EXTENSIONS

Desktop Automation

Automate native desktop applications across Windows, Mac, and Linux using karate-robot. Combine native mouse and keyboard events with Windows UI Automation, image recognition, and OCR text detection in a single test framework that integrates with API and web testing.

On this page:

Quick Start - Maven, Gradle, standalone JAR setup
robot Keyword - Configuration and options
Window Management - Finding and switching windows
Locator Strategies - Windows UI, image, OCR locators
Mouse Actions - Click, move, drag operations
Keyboard Input - Text and key combinations
Element API - Locate, wait, tree walking
Robot API - Clipboard, screenshots, debugging
Cross-Platform - Windows, macOS, Linux specifics
Advanced Patterns - Conditional start, web + desktop
Troubleshooting - Common issues and solutions

Quick Start

Maven Setup

Add the karate-robot dependency:

pom.xml
<dependency>
    <groupId>io.karatelabs</groupId>
    <artifactId>karate-robot</artifactId>
    <version>${karate.version}</version>
    <scope>test</scope>
</dependency>

Large Dependencies

The karate-robot module includes JavaCPP presets for OpenCV and Tesseract.

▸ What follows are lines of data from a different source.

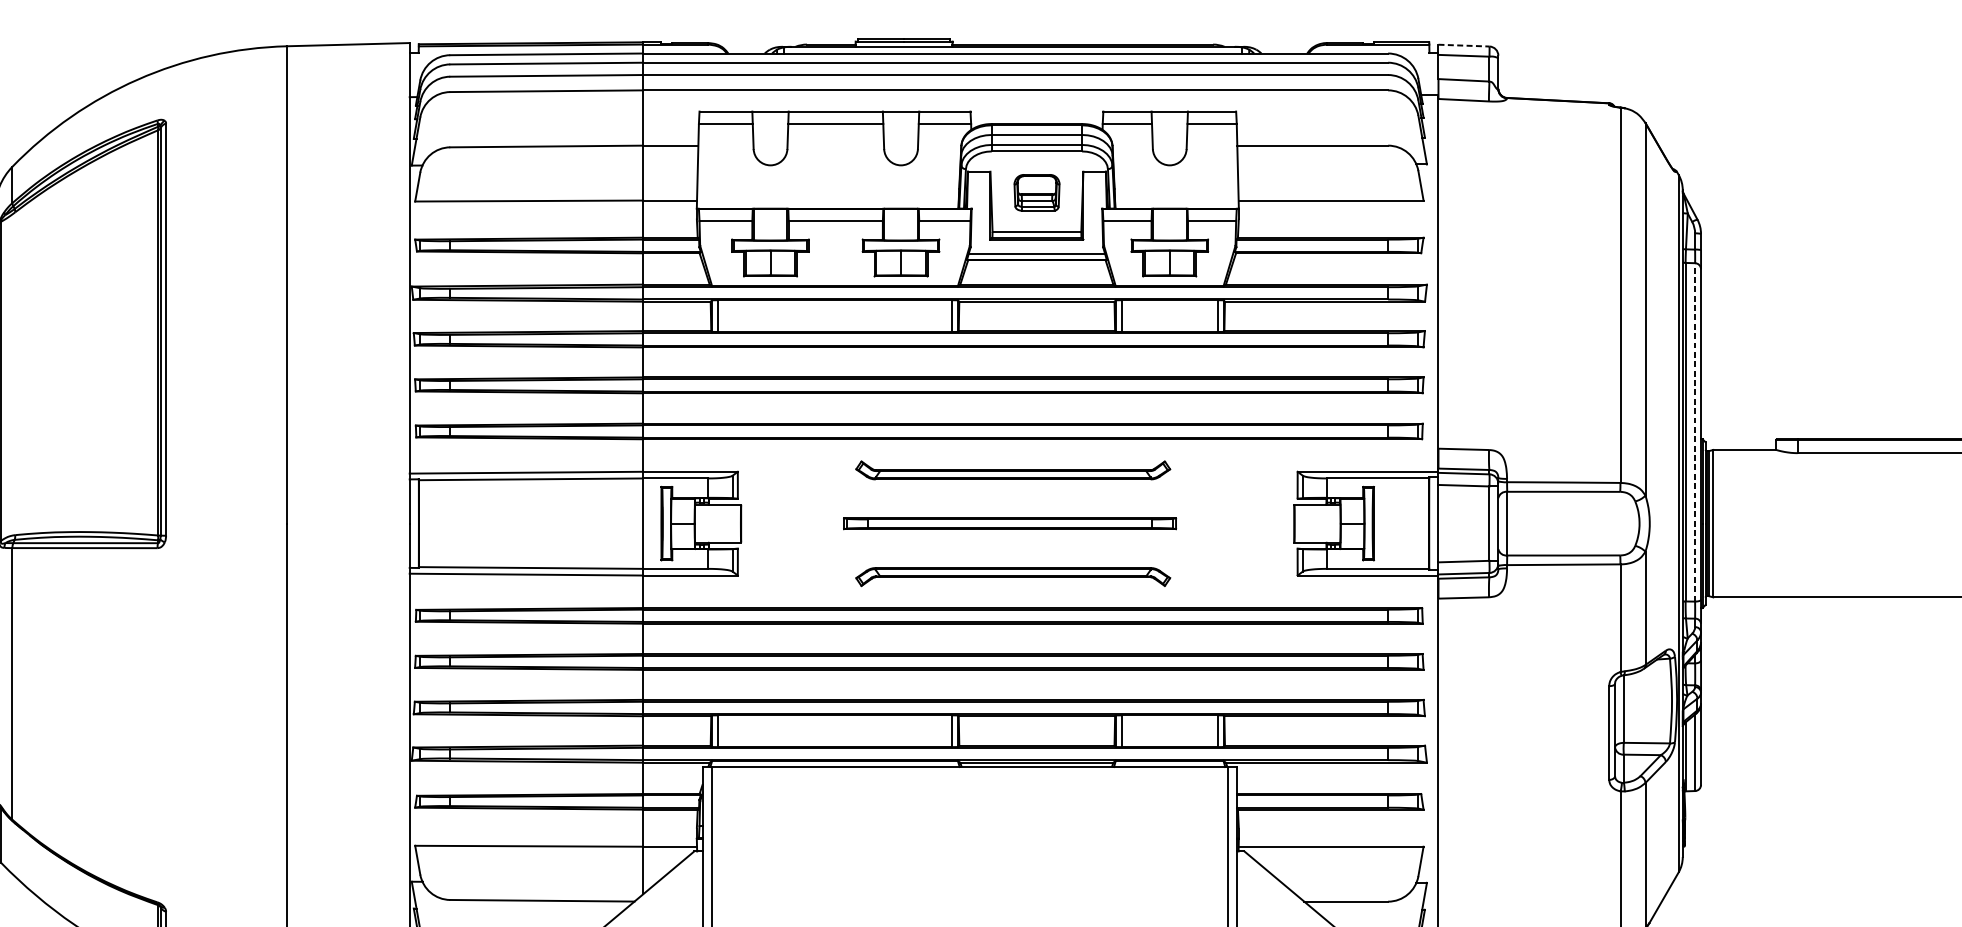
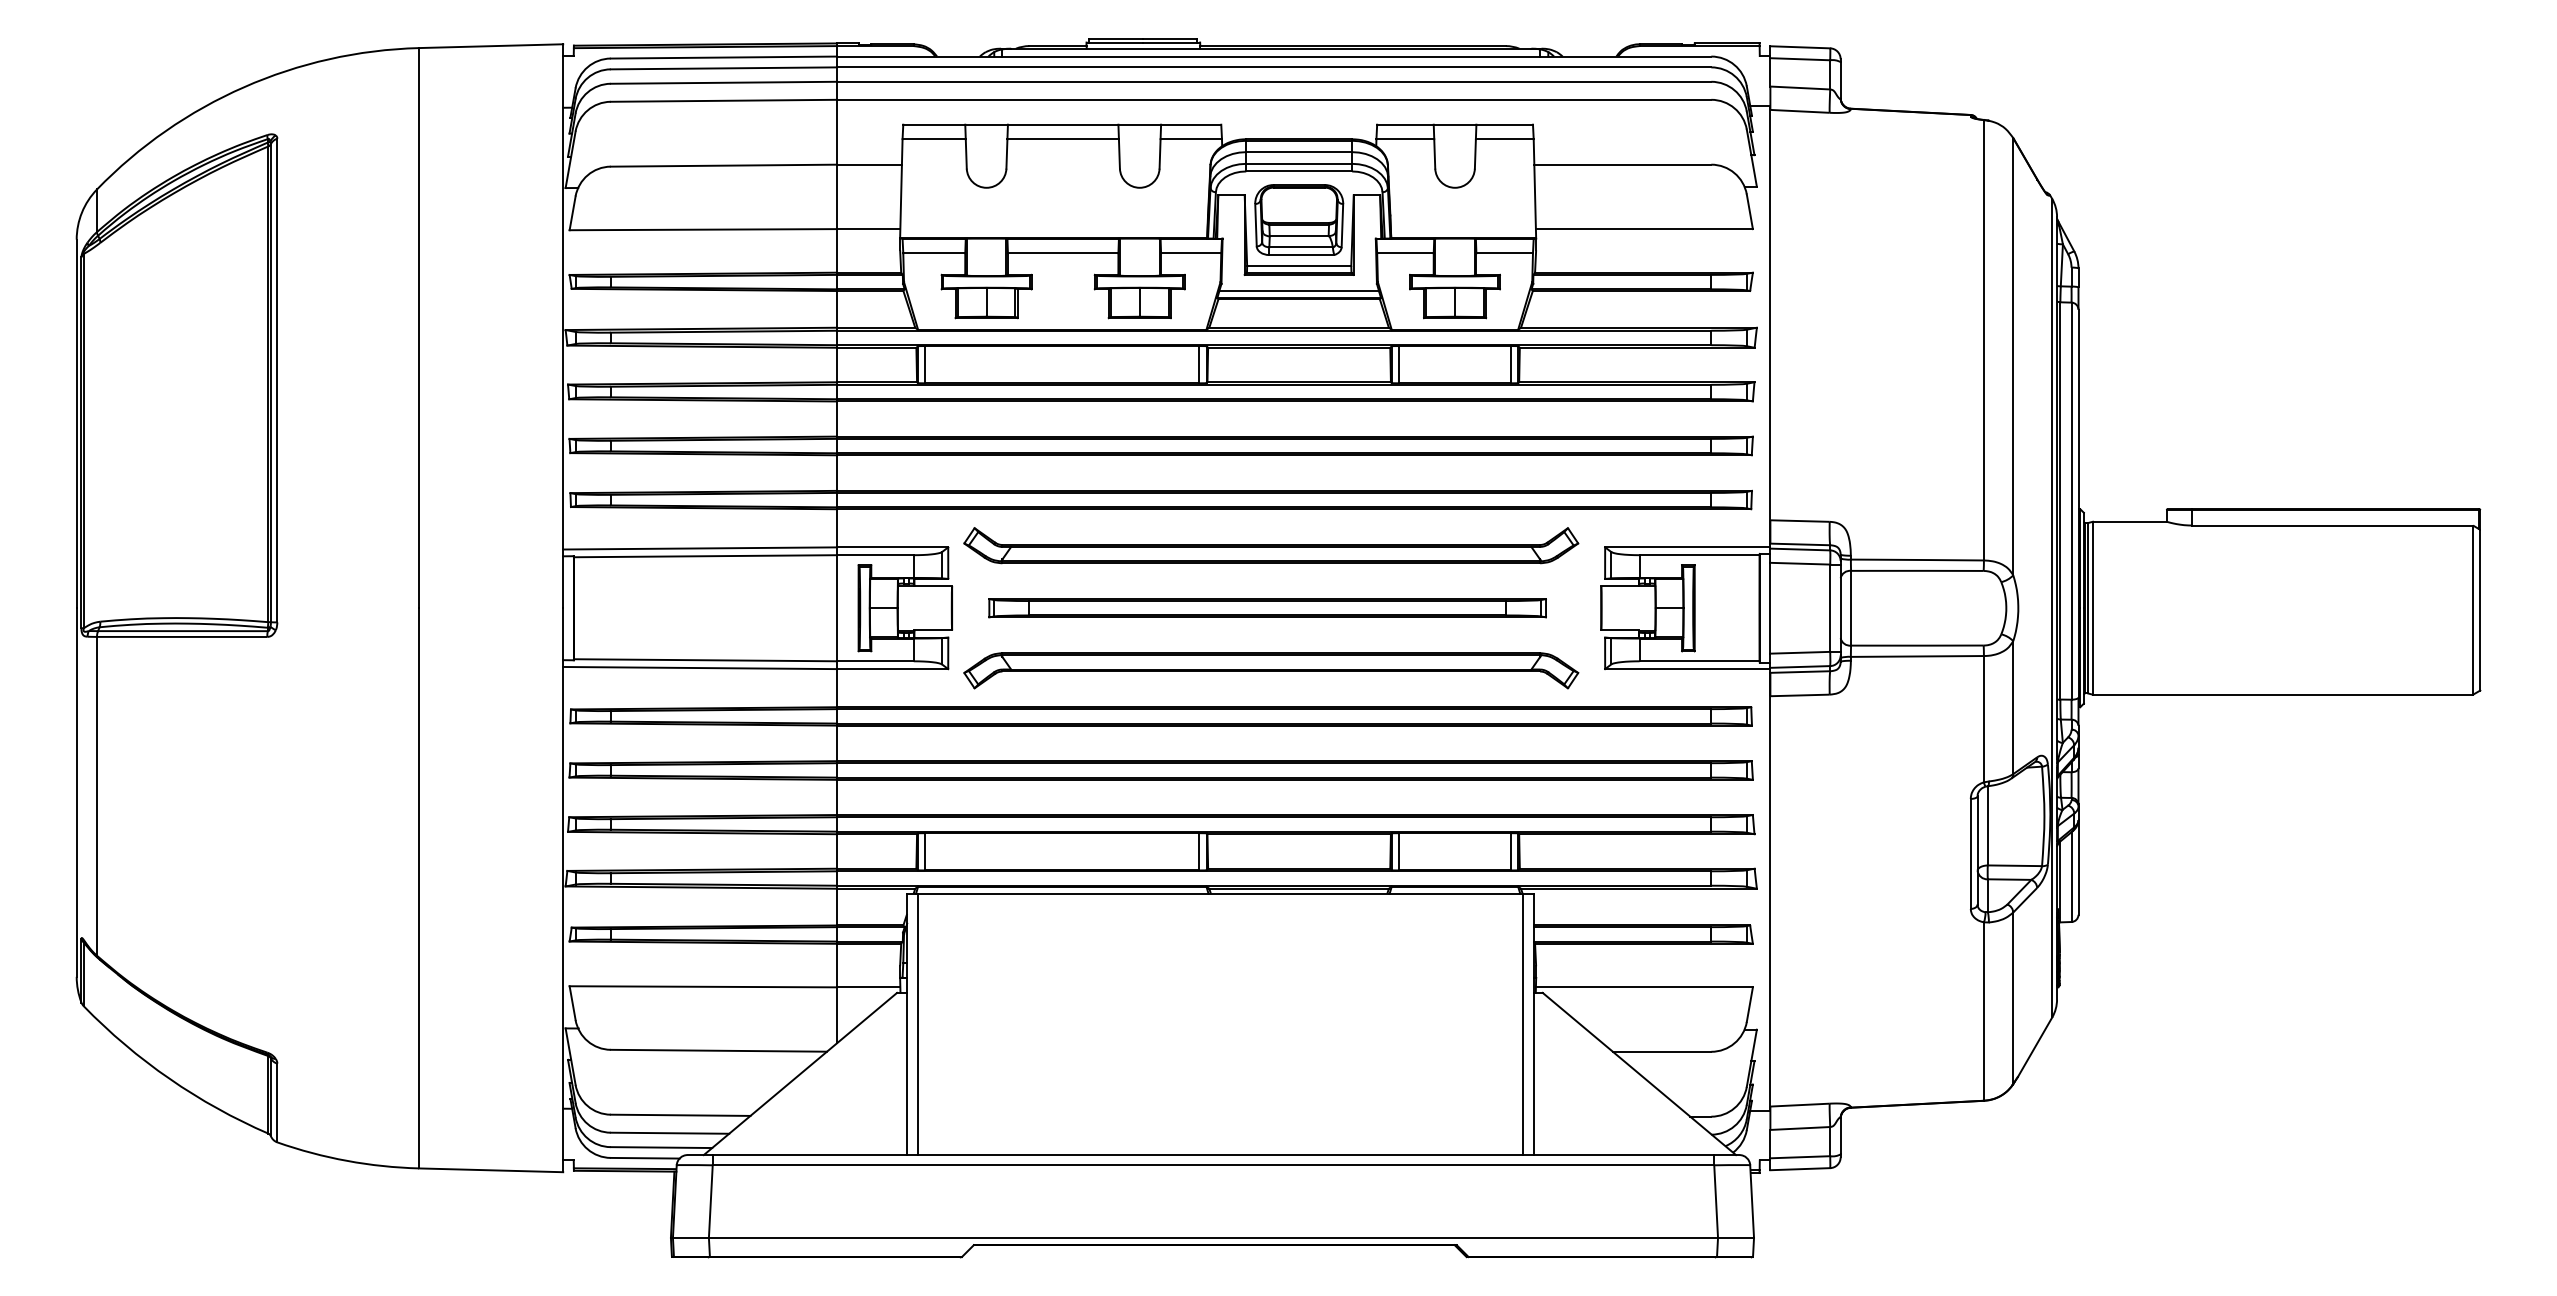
line: (1464, 45) -> (1800, 47), dashed -> solid
part: (1037, 192) -> (1299, 219), size x1.67
line: (1695, 432) -> (2071, 501), dashed -> solid
part: (1013, 470) -> (1271, 545), size x1.67
part: (1009, 523) -> (1267, 608), size x1.43
part: (1013, 576) -> (1271, 670), size x1.67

Follow JavaCPP guidance to reduce downloads for your specific OS.

Gradle Setup

build.gradle
testImplementation "io.karatelabs:karate-robot:${karateVersion}"

Standalone JAR

For non-developers or quick scripts, use the standalone JAR with VS Code. The karate-robot for Windows is approximately 150 MB and downloaded separately. See the Windows Install Guide for setup instructions.

Demo Video

Watch the debugging demo to see VS Code integration in action.

robot Keyword

The robot keyword activates desktop automation. Karate Robot only initializes when you use this keyword and the karate-robot dependency is present.

Basic Usage

Gherkin
Feature: Basic robot usage

Scenario: Target a window
  # Find window with exact name
  * robot { window: 'Calculator' }

  # Find window where name contains 'Chrome'
  * robot { window: '^Chrome' }

  # Find window with regex match
  * robot { window: '~MyApp|MYAPP' }

Configuration Options

Option	Default	Description
`window`	-	Window name to focus. Use `^` prefix for contains, `~` for regex
`fork`	-	OS command to launch application (string, array, or JSON)
`autoClose`	`true`	Close window when test ends if `fork` was used
`attach`	`true`	Skip `fork` if window already exists
`basePath`	`null`	Base path for image locators (e.g., `classpath:images`)
`highlight`	`false`	Highlight matched elements visually
`highlightDuration`	`3000`	Highlight duration in milliseconds
`retryCount`	`3`	Retry attempts for finding window after fork
`retryInterval`	`3000`	Milliseconds between retries
`autoDelay`	`0`	Delay after native actions (ms), use if OS is too slow
`tessData`	`tessdata`	Path to Tesseract OCR data files
`tessLang`	`eng`	Default OCR language

configure robot Pattern

Set global defaults in karate-config.js and override per test:

Gherkin
Feature: Configure robot pattern

Scenario: Use global config with local override
  * configure robot = { highlight: true, highlightDuration: 500 }
  * robot { window: '^My App' }
  # Or shorthand when only window name needed
  * robot '^My App'

Window Management

Finding Windows

Windows can be matched by exact name, contains pattern, or regex:

Gherkin
Feature: Window matching

Scenario: Different matching strategies
  # Exact match
  * robot { window: 'Calculator' }

  # Contains match (window title contains 'Chrome')
  * robot { window: '^Chrome' }

  # Regex match (matches 'MyApp' or 'MYAPP')
  * robot { window: '~MyApp|MYAPP' }

Window Methods

Method	Description
`window(name)`	Activate window by name (supports `^` and `~` prefixes)
`windowExists(name)`	Returns boolean, does not activate
`windowOptional(name)`	Returns Window object or "fake" if not found
`waitForWindowOptional(name)`	Like `windowOptional` but with retry

Gherkin
Feature: Window methods

Scenario: Conditional window handling
  * robot { highlight: true }

  # Check if window exists without switching
  * def exists = windowExists('My Dialog')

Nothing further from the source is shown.